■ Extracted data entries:
*** Block opens ***

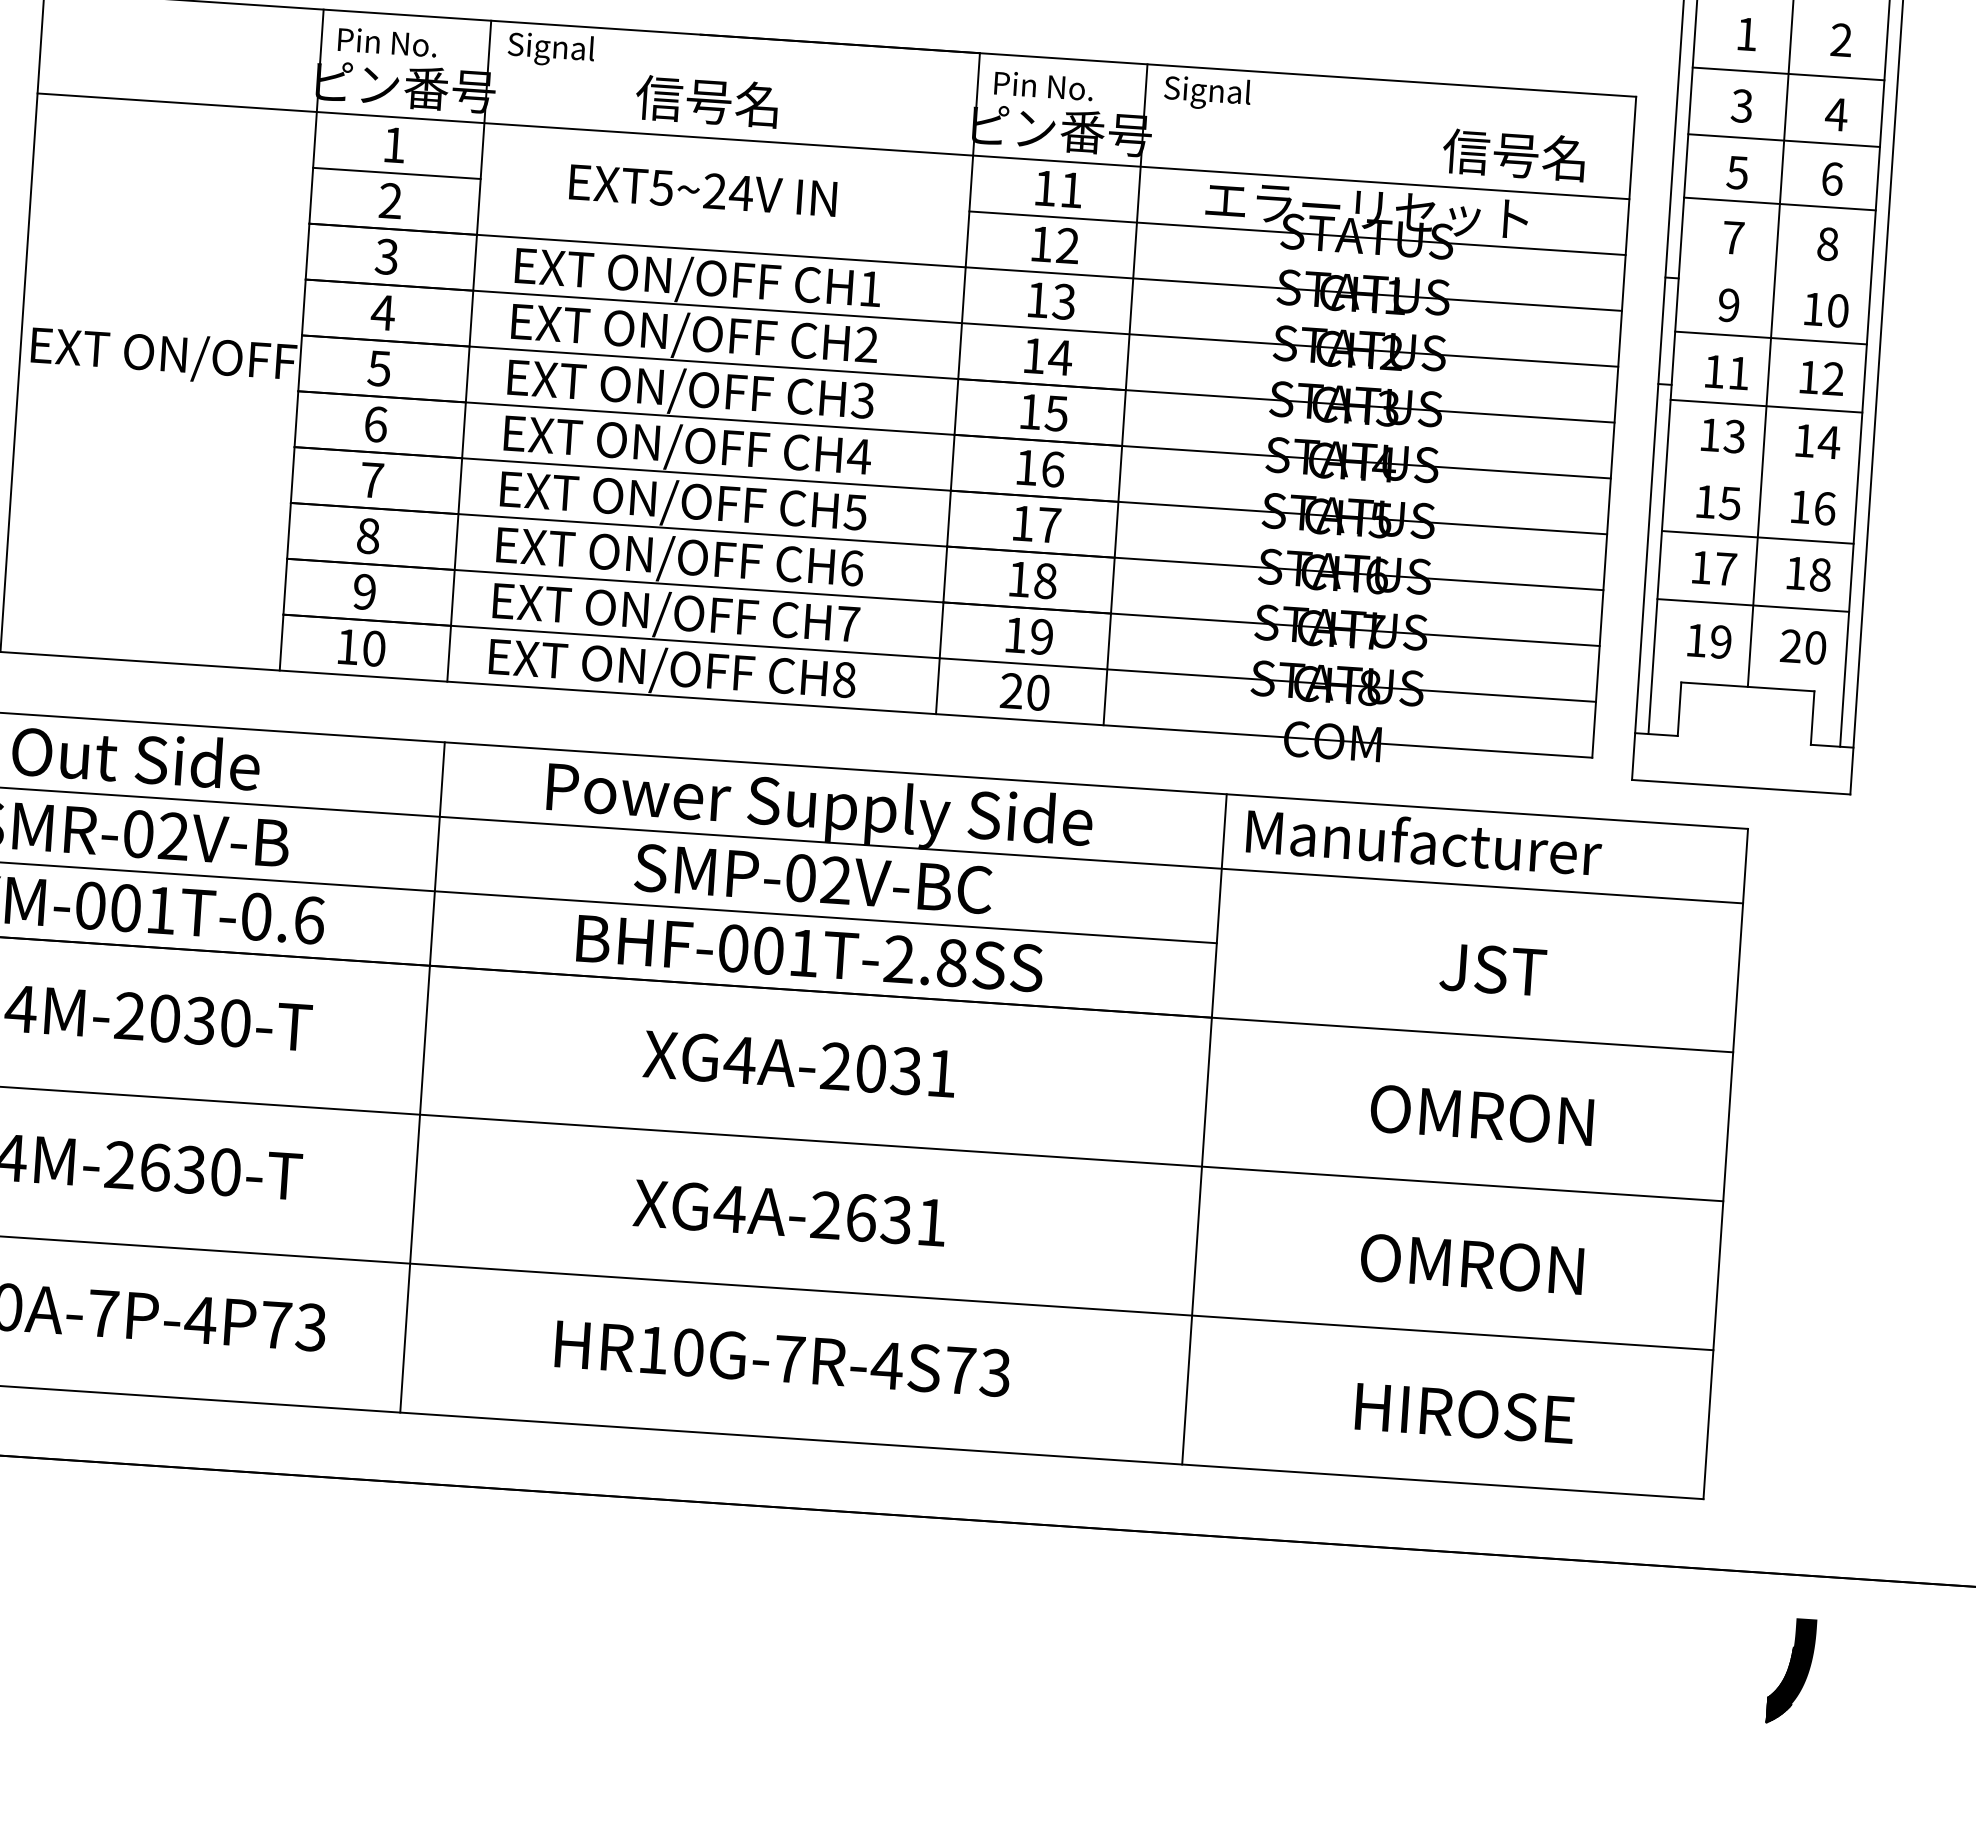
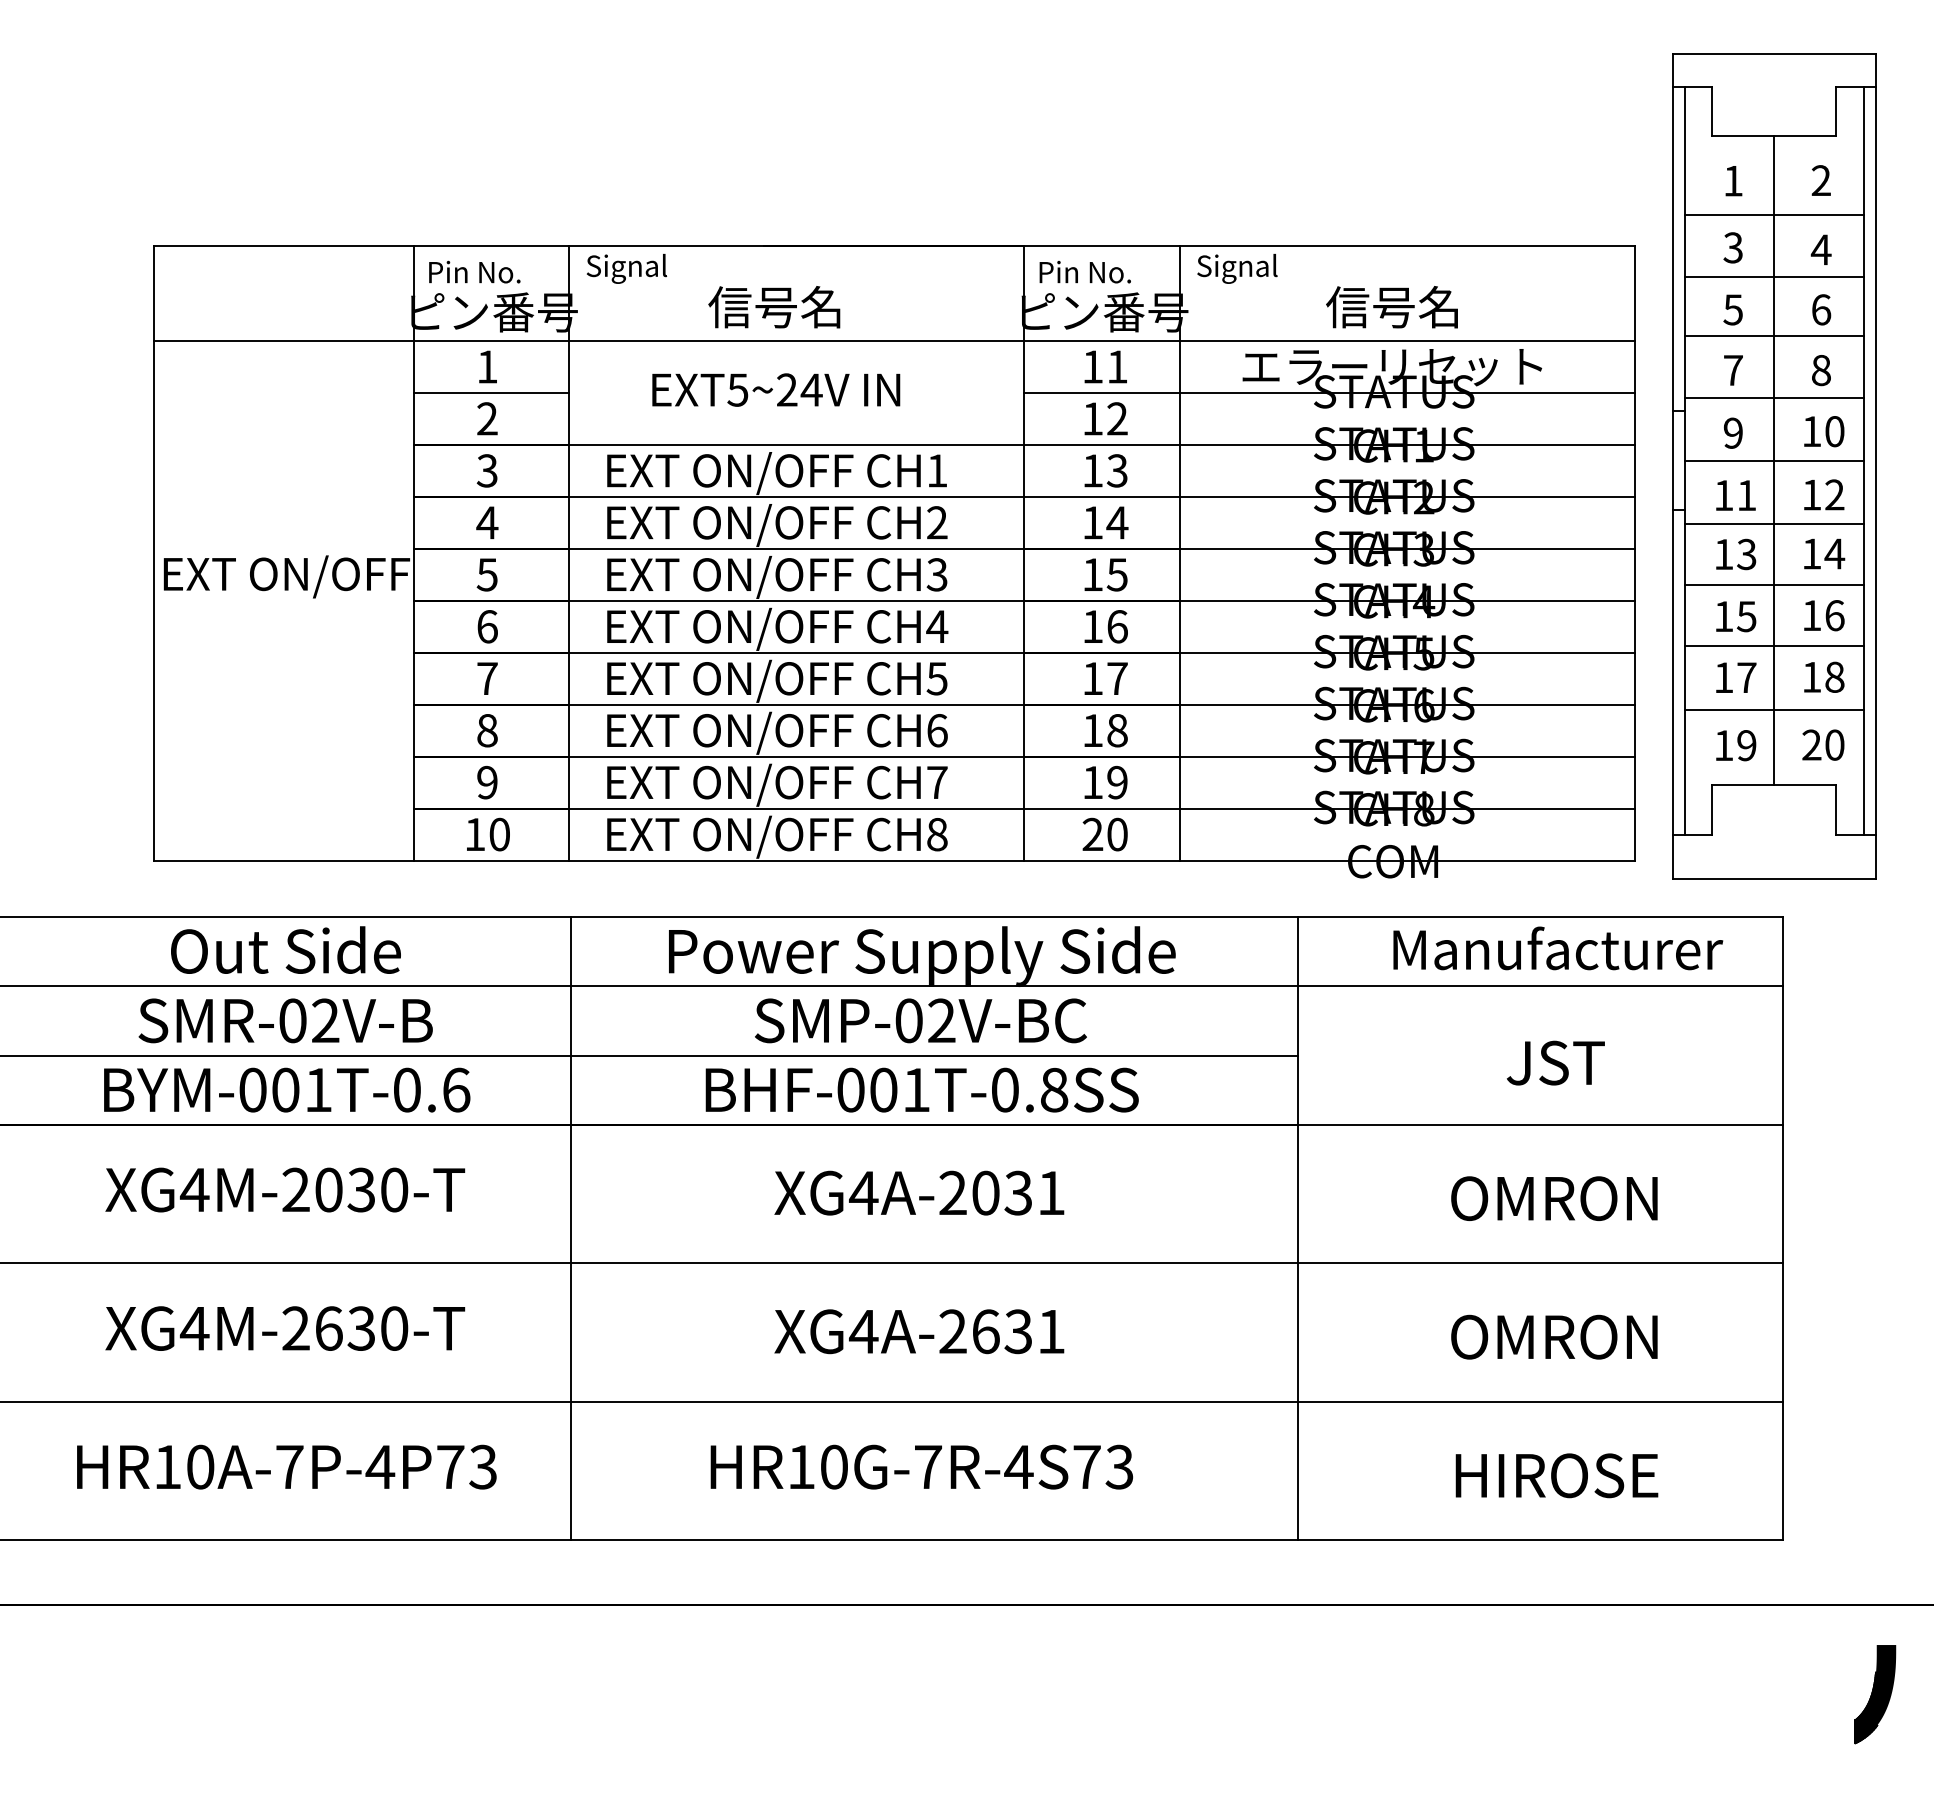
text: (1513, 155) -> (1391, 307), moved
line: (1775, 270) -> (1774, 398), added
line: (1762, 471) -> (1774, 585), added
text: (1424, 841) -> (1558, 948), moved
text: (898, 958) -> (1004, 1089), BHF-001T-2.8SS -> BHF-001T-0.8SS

*** Block closes ***

■ Aim of the task:
Return each record above as it stands. Pictures stay out.

■ Response below:
text: (1513, 155) -> (1391, 307), moved
line: (1775, 270) -> (1774, 398), added
line: (1762, 471) -> (1774, 585), added
text: (1424, 841) -> (1558, 948), moved
text: (898, 958) -> (1004, 1089), BHF-001T-2.8SS -> BHF-001T-0.8SS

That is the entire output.